◆ WHAT TO WORK ON:
Look through the records below for the line holding "line: (394, 679) -> (265, 602), moved". Write it out exactly, with each following line through the line holding "line: (681, 2037)".

◆ EXTRACTED INFORMATION:
###
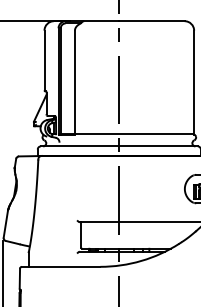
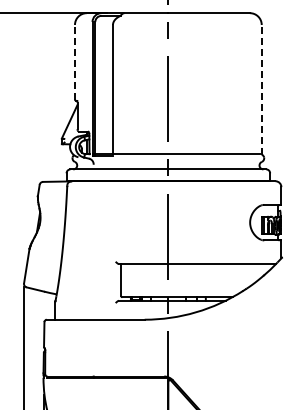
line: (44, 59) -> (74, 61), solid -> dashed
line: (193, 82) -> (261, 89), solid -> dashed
###
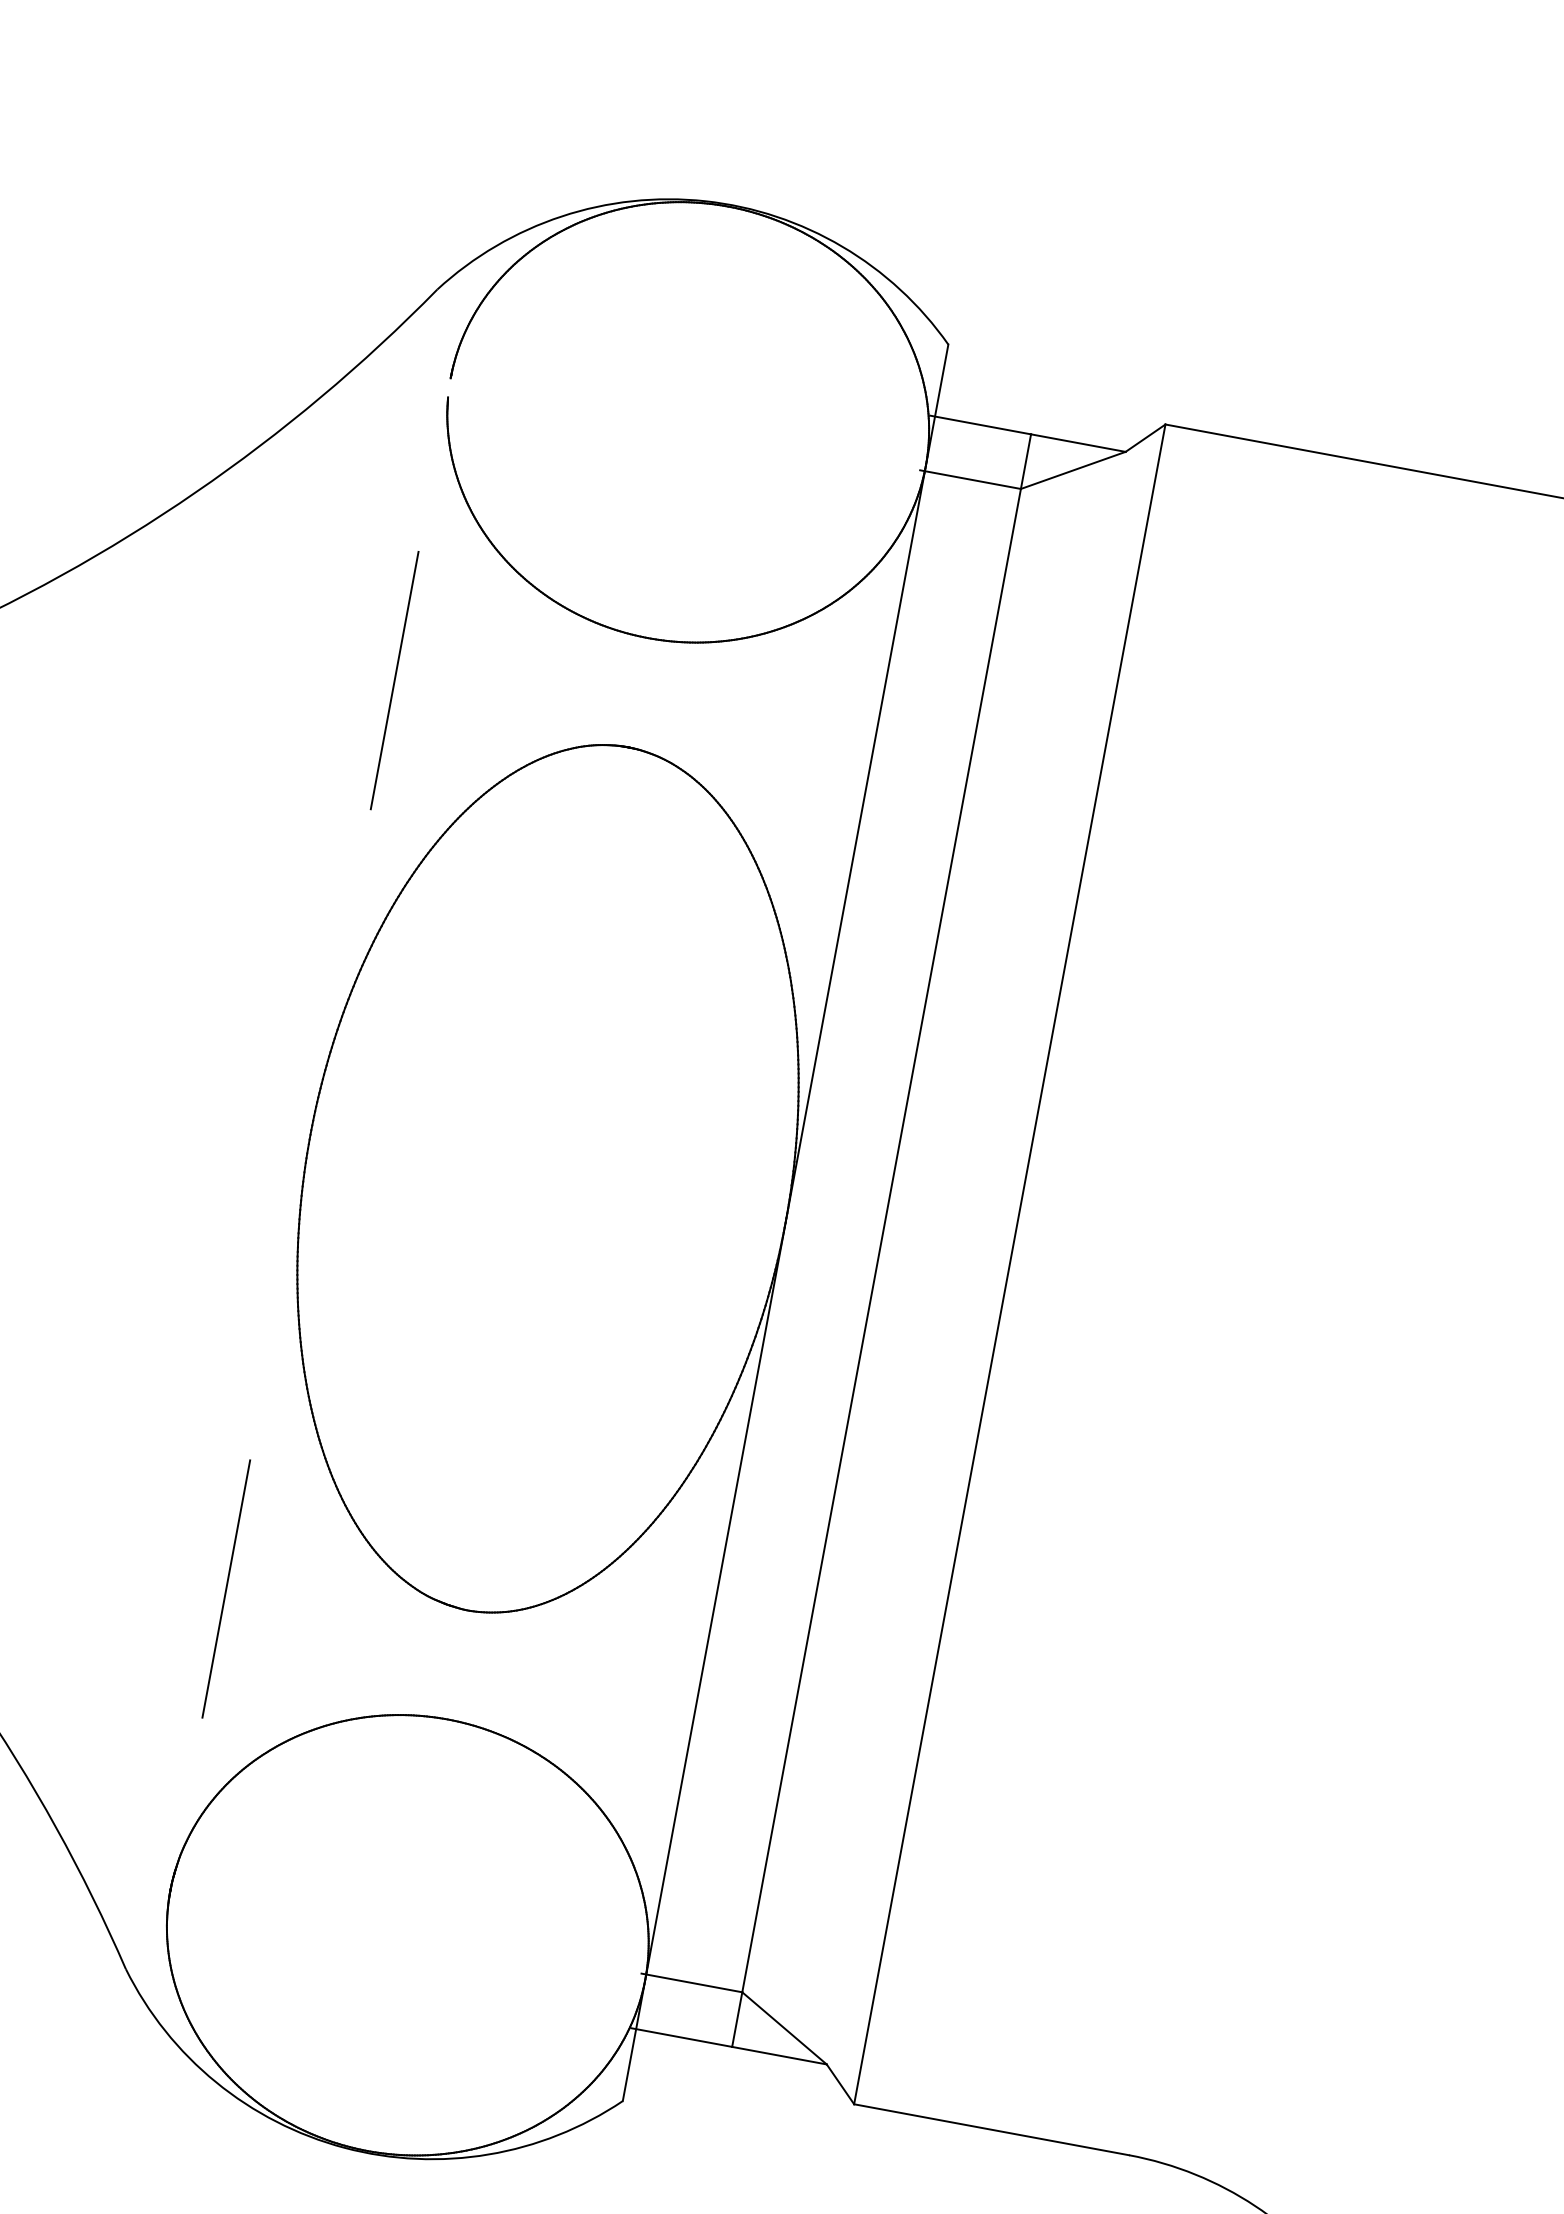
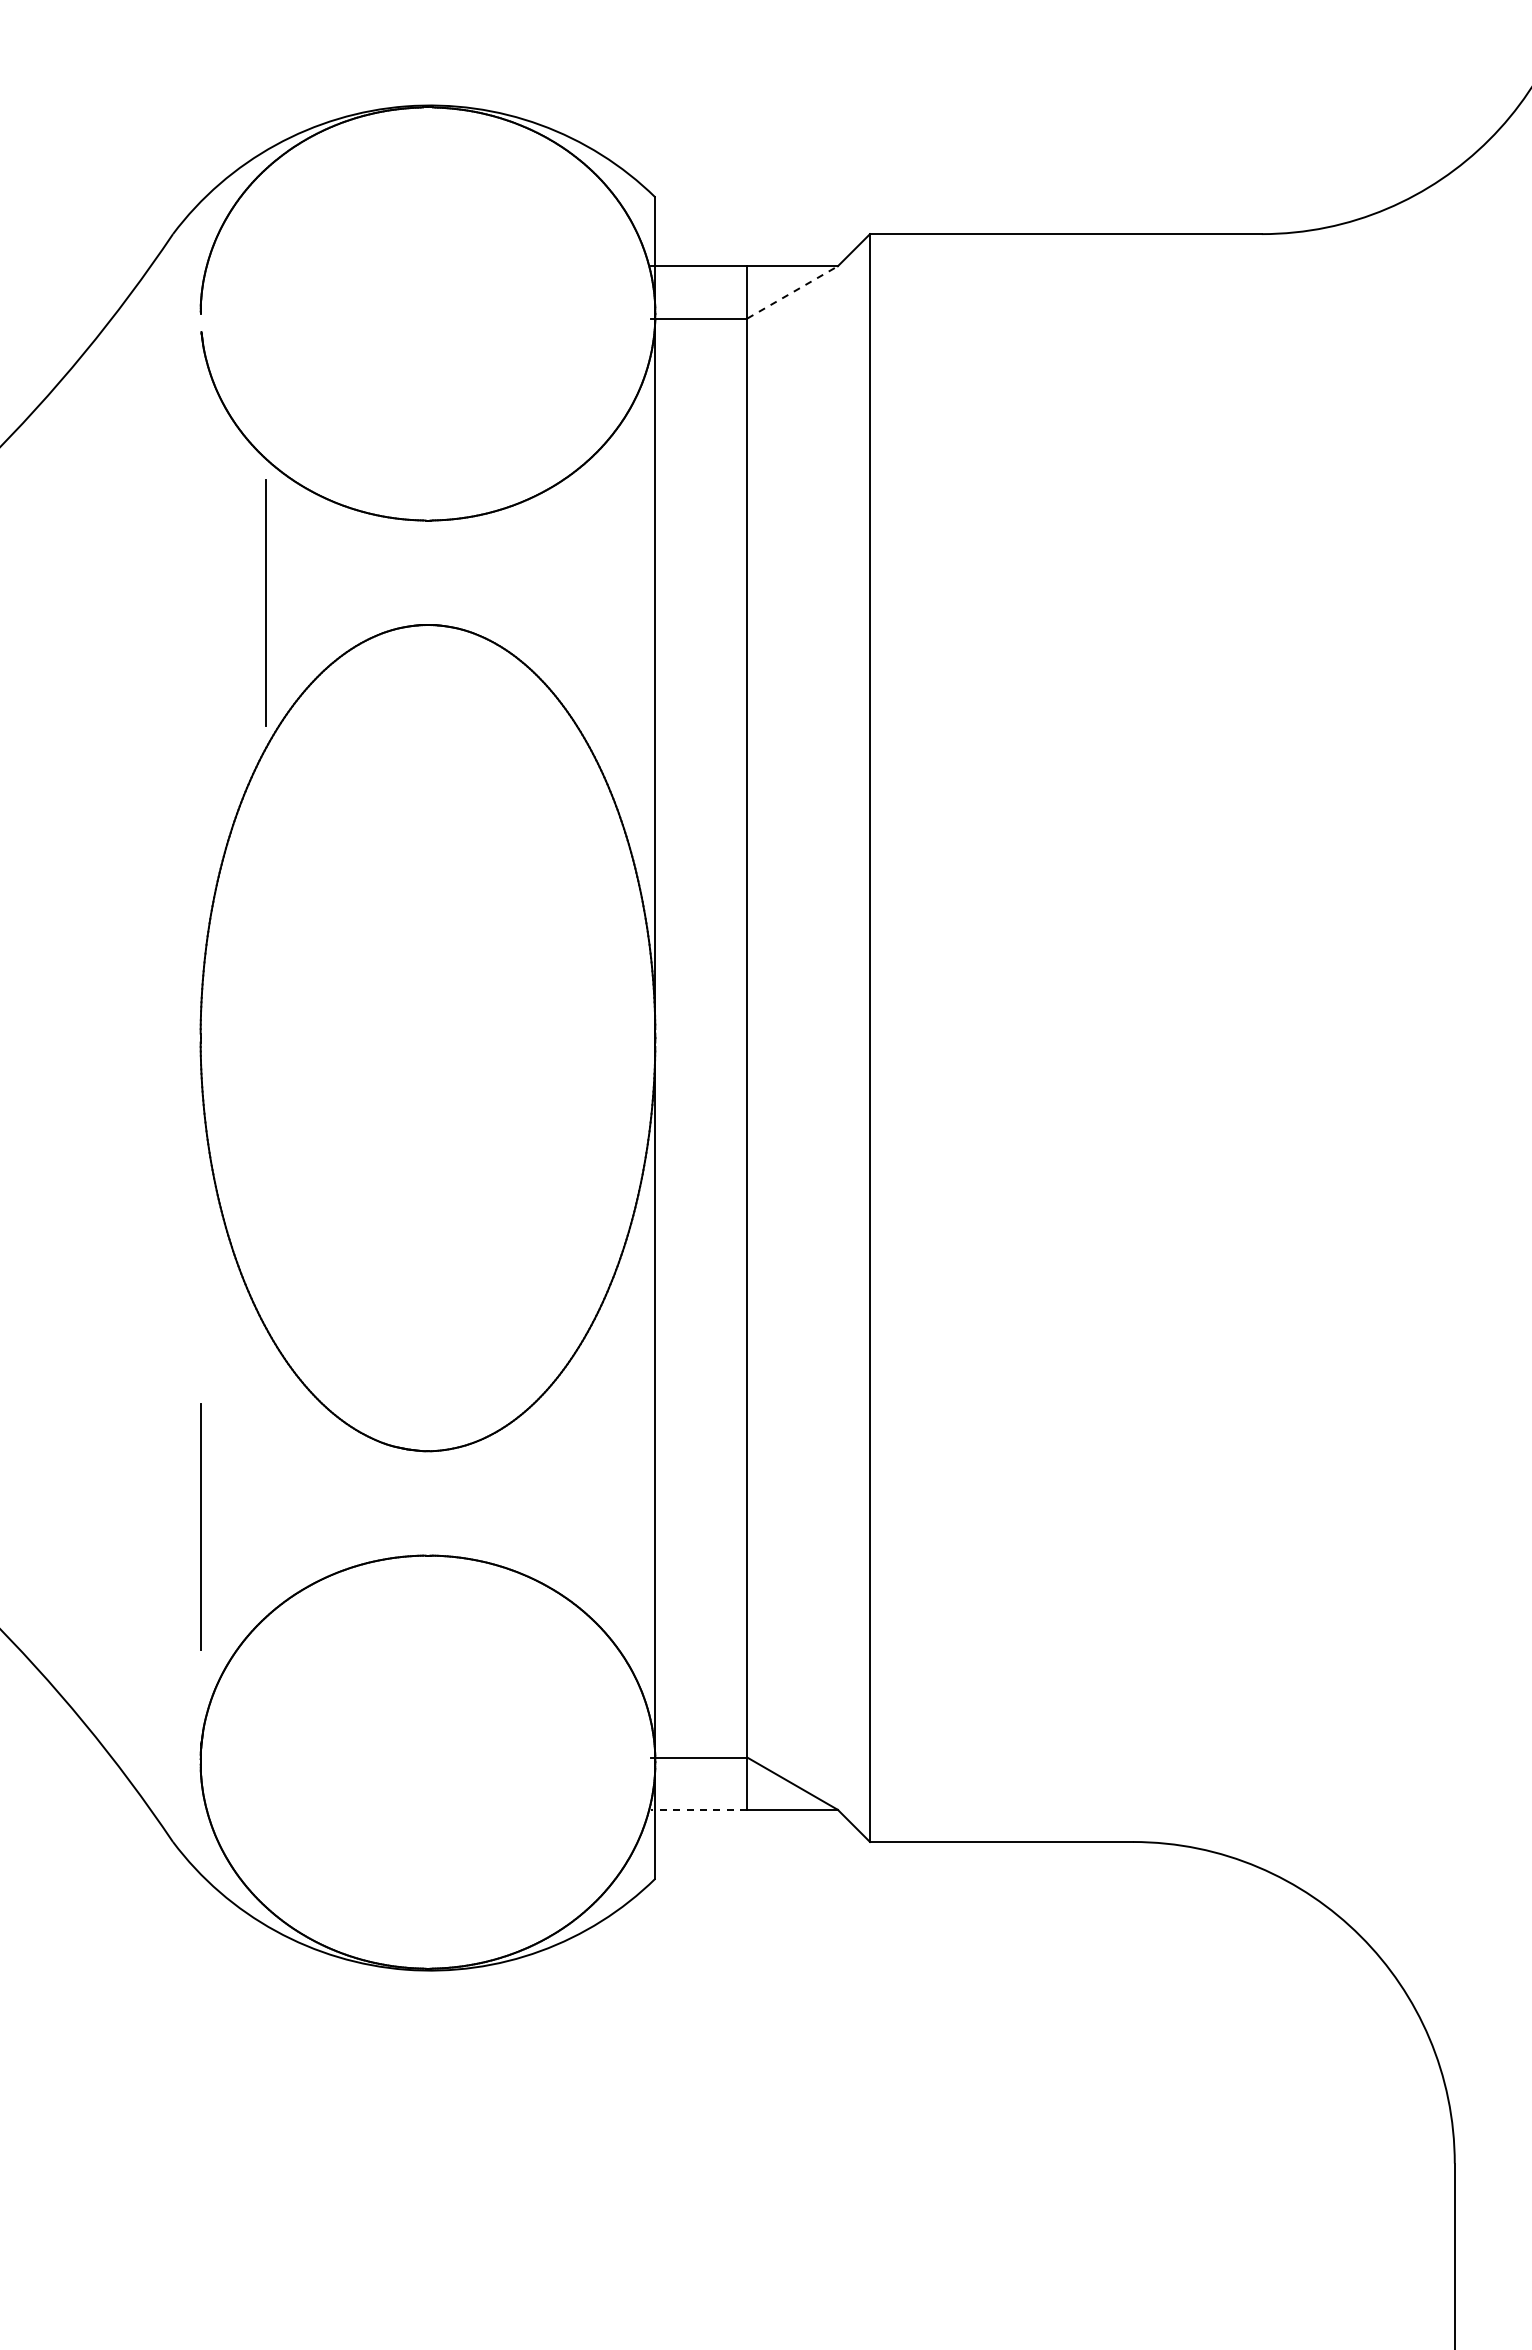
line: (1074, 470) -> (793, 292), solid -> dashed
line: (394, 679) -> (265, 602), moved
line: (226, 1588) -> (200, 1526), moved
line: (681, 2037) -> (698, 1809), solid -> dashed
###
◆ EXERCISE ANSWER:
line: (394, 679) -> (265, 602), moved
line: (226, 1588) -> (200, 1526), moved
line: (681, 2037) -> (698, 1809), solid -> dashed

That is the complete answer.